Errata for the 3rd Edition In the print version, page 124, the following text is incorrect:

In FEEL’s context literal format, mentioned earlier, you can model an entry as a two-component structure. The first component is named key, always type text; its value is the name of the component. The second component is named value, type Any. A table is a comma-separated list of context literals enclosed in square brackets:

[{key: “key1Name”, value: val1}, {key: “key2Name”, value: val2}]

This describes a context with two components, key1Name and key2Name, with values val1 and val2, respectively.

It should say (corrected in the e-book version)

In FEEL’s context literal format, mentioned earlier, you can model an entry as a two-component structure. The first component is named key, always type text; its value is the name of the component. The second component is named value, type Any:

{“key1Name”: val1, “key2Name”: val2}

This describes a context with two components, key1Name and key2Name, with values val1 and val2, respectively.

Errata for the 2nd Edition

Thanks to Matteo Mortari of Red Hat for the following, some of which are based on changes in DMN 1.3:

  • p123 says “Built-in function names are reserved words in FEEL; a variable name may not start with the name of a built-in function.” Matteo: “I don’t concur the DMN spec forbids naming a variable even using in full the same name of a built-in function, but by doing so the name would now refer to the variable, not the built-in function so while not forbidden, it should be avoided.” My comment: I always trust Matteo’s reading of the spec. So let’s just say it’s best practice not to start a variable name with the name of a built-in function. In my own models, I go even further, avoiding FEEL keywords like and, in, or for anywhere in a variable name, because they confuse the code completion editor in Trisotech.

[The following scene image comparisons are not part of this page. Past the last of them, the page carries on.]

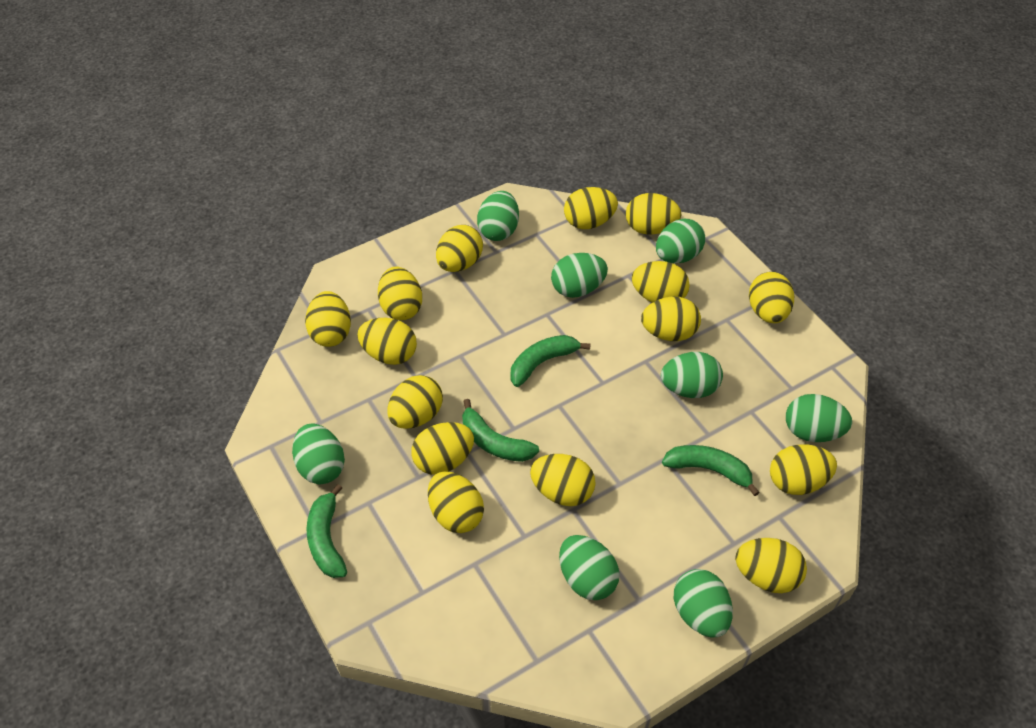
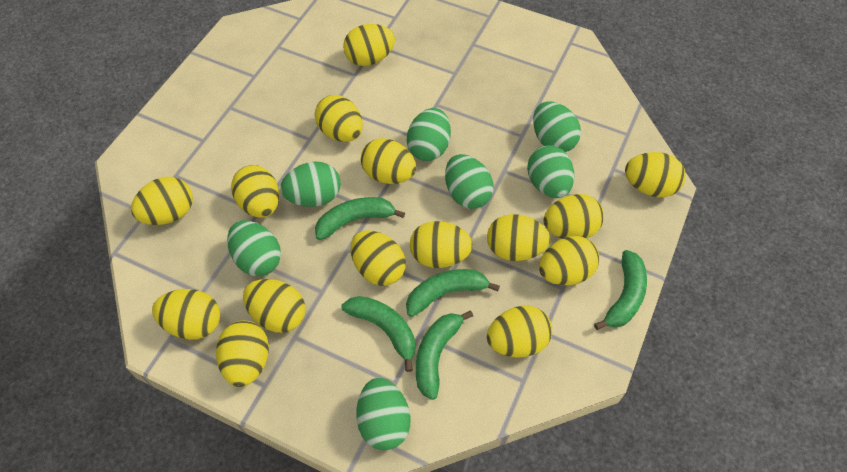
green banana: 4 -> 5
green egg: 8 -> 7

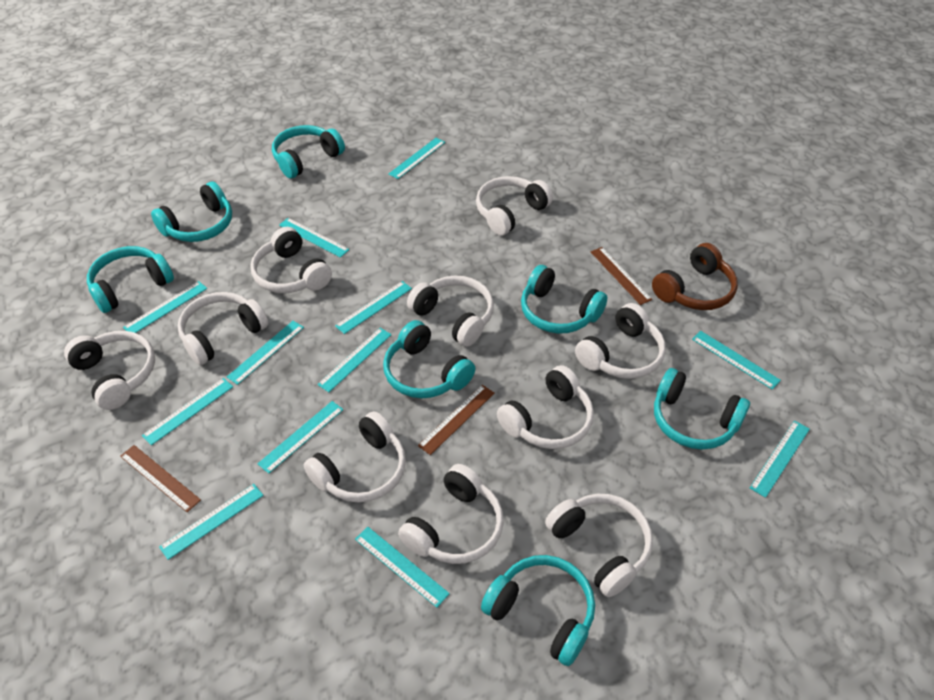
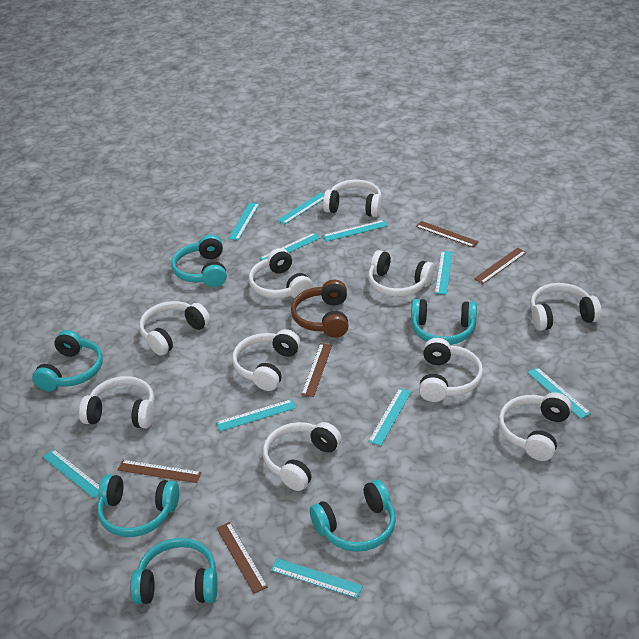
brown ruler: 3 -> 5
turquoise headphones: 7 -> 6
turquoise ruler: 12 -> 10

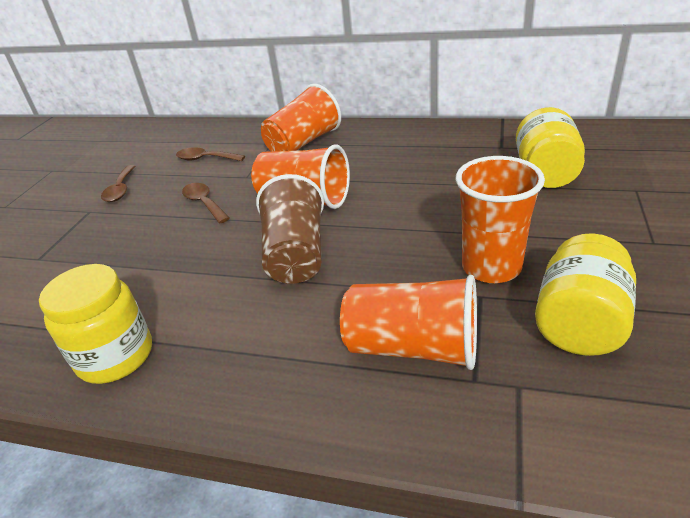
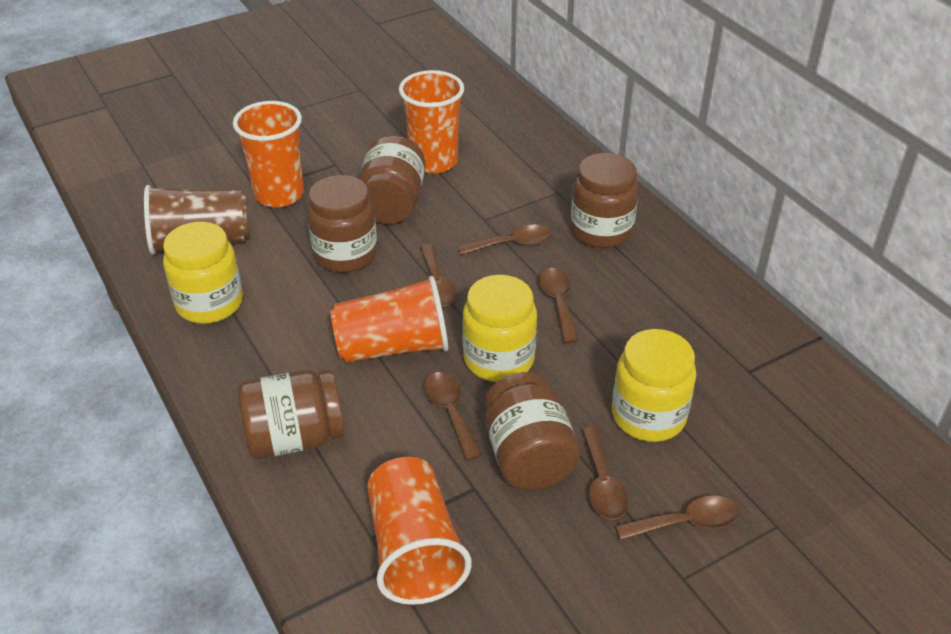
brown jar: 0 -> 5
brown spoon: 3 -> 6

  • p127 re regular expressions Matteo: “The rexegg.com site looks nice, but you might want to also suggest regexr.com or regex101.com for some hands-on interactive tutorial.”

  • p128 says “the exponentiation operator ** only works with integers, i.e. a**b is defined only for integer values of b.” Matteo: “DMN 1.3 dropped the constraint… and allows b to be any number.”

  • p153 re filter expressions, says “[Since] lenderName is a primary key… it is allowable to write

    Loan Amount * Loan Table 30[lenderName = "AimLoan"].rate

    instead of

    Loan Amount * Loan Table 30[lenderName = "AimLoan"].rate[1]"

    Matteo: “In DMN 1.3 this is no longer possible, because the target expression is a generic multiplication, not subject to implicit conversion…. You are required to write in full

    Loan Amount * Loan Table 30[lenderName = "AimLoan"].rate[1]"

    My comment: Hmmm… yes. A filter always returns a list, and filtering on a unique key returns a singleton list, which can be coerced (implicitly converted) to an item – i.e., omitting the [1] – in certain circumstances. For example, in the expression

    Loan Table 30[lenderName = "AimLoan"].rate < 0.038

    it is ok to omit the [1], since the singleton list is being compared to a number. Such a comparison operation allows implicit conversion, but multiplication, as he notes, does not.